Friday, October 18, 2013

Starting Sourdough Starter

I have a love-hate relationship with sourdough starter.  I love sourdough bread!   I hate it when I neglect my starter and it dies.  

I killed my last starter about six month ago, and just went without it all summer.  It's been a long time since that tangy bread has been around and I was missing it. It was time.

This morning I started another batch.  I just use a simple recipe.  Mix 1/2 cup flour and 1/2 cup water in a half-gallon mason jar.  I did add a wee bit of yeast this time around, to help it get off to a good start. 

You are supposed to avoid metal lids with sourdough starter.
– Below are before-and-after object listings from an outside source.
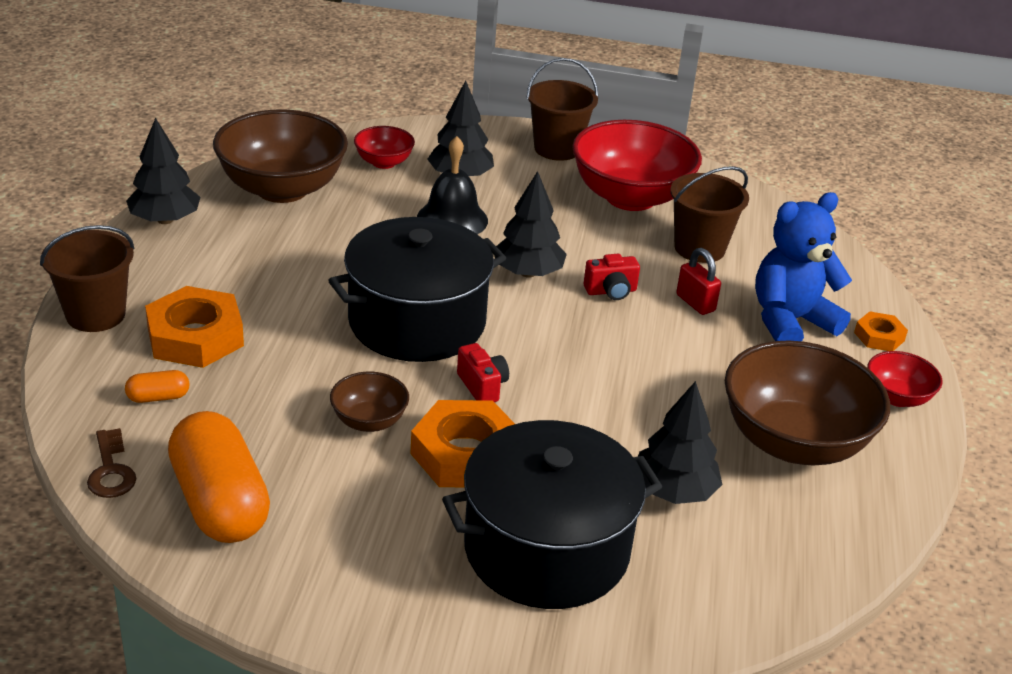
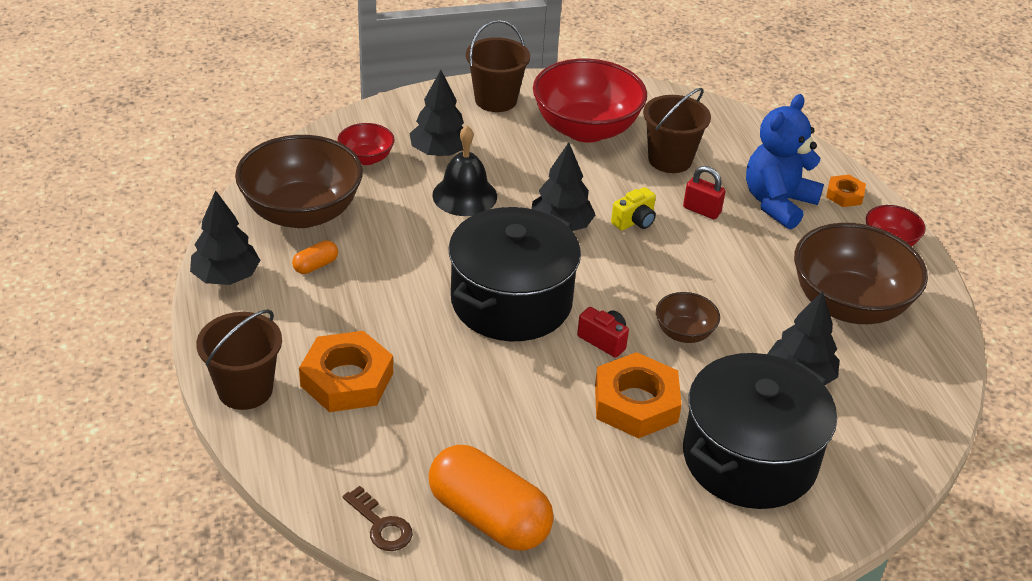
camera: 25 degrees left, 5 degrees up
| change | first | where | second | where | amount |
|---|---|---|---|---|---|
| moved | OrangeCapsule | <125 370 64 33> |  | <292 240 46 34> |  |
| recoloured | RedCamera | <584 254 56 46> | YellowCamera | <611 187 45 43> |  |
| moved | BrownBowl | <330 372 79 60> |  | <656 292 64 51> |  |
The starter can react with this material.  Since I don't yet have any plastic lids for my jars, I used a napkin held on with a jar ring.  I can easily swap out the rings if any starter gets on them, and give them a good wash.  In the past I've used cheesecloth with a rubber band.  I might switch back to that.  We'll see.

Now before I make the bread I've been missing (and pancakes...yum!) I need to feed this daily for five days.  Then it'll be ripe and ready to roll--I mean rise.  Hopefully I'll manage to keep this one alive for a while. 

Have you been successful with sourdough starters?  Any tips or recipes you'd like to share would be greatly appreciated.